Thus, a child may be posthumously conceived in the following situations:

  • use of cryopreserved sperm by a widow or girlfriend to conceive after the death of the sperm donor
  • use of cryopreserved embryos for conception after the death of the male or female who donated the sperm or egg
  • use of a cryopreserved egg after the death of an egg donor
  • post-mortem sperm procurement by a widow or authorized medical agent for posthumous conception.

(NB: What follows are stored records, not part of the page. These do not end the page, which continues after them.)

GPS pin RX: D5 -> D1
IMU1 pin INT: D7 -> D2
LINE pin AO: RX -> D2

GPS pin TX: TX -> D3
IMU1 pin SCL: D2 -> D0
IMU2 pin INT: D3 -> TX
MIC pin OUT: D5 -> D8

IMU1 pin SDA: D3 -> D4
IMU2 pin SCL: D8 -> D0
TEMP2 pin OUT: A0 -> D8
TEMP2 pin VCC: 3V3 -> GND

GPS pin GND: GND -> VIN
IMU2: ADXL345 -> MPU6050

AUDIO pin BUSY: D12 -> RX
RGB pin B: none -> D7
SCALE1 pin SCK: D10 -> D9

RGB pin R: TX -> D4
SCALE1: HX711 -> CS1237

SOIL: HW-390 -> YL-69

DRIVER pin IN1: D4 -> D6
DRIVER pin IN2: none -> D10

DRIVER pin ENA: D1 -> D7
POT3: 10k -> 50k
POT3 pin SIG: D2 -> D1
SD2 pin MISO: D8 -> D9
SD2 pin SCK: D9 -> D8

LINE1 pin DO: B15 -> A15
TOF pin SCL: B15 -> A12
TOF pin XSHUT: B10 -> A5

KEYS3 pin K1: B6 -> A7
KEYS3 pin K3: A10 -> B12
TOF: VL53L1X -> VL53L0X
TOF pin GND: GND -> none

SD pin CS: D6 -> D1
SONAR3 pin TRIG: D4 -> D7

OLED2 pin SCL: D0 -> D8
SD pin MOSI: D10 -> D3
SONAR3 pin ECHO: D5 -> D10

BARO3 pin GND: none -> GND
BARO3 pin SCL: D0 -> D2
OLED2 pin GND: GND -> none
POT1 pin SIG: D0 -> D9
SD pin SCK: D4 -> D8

In light of these technological advances, a few states, including Colorado, have enacted “statutes explicitly defining the inheritance rights of posthumously conceived children.”11

Colorado Statutory Law and Posthumous Conception

Colorado has adopted language similar to that in the Uniform Parentage Act (UPA) to address the issue of posthumously conceived children.Specifically,CRS § 19-4-106 provides:

If a spouse dies before placement of eggs, sperm, or embryos, the deceased spouse is not a parent of the resulting child unless the deceased spouse consented in a record that if assisted reproduction were to occur after death, the deceased spouse would be a parent of the child. . . .12 [Therefore, a]bsent consent in a record, the death of a [spouse] whose genetic material is subsequently used either in conceiving an embryo or in implanting an already existing embryo into a womb ends the potential legal parenthood of the deceased.13

By its use of the term “spouse,” this provision appears to limit the application of the right to consent in a written record to the parental status of a posthumously conceived child to married individuals. 14 On the other hand, some states, such as Delaware and Wyoming, have adopted the UPA without any variations to the official text, which uses the term “individual.”15 For example,§ 14-2-907 of the Delaware Code provides:

If an individual who consented in a record to be parent by assisted reproduction dies before placement of eggs, sperm or embryos, the deceased individual is not a parent of the resulting child unless the deceased individual consented in a record that if assisted reproduction were to occur after death, the deceased individual would be a parent of the child.16

Statutes referring to an “individual” are more inclusive, because they do not limit the application to married persons.Whether a court would uphold an unmarried individual’s written consent in Colorado has not been addressed.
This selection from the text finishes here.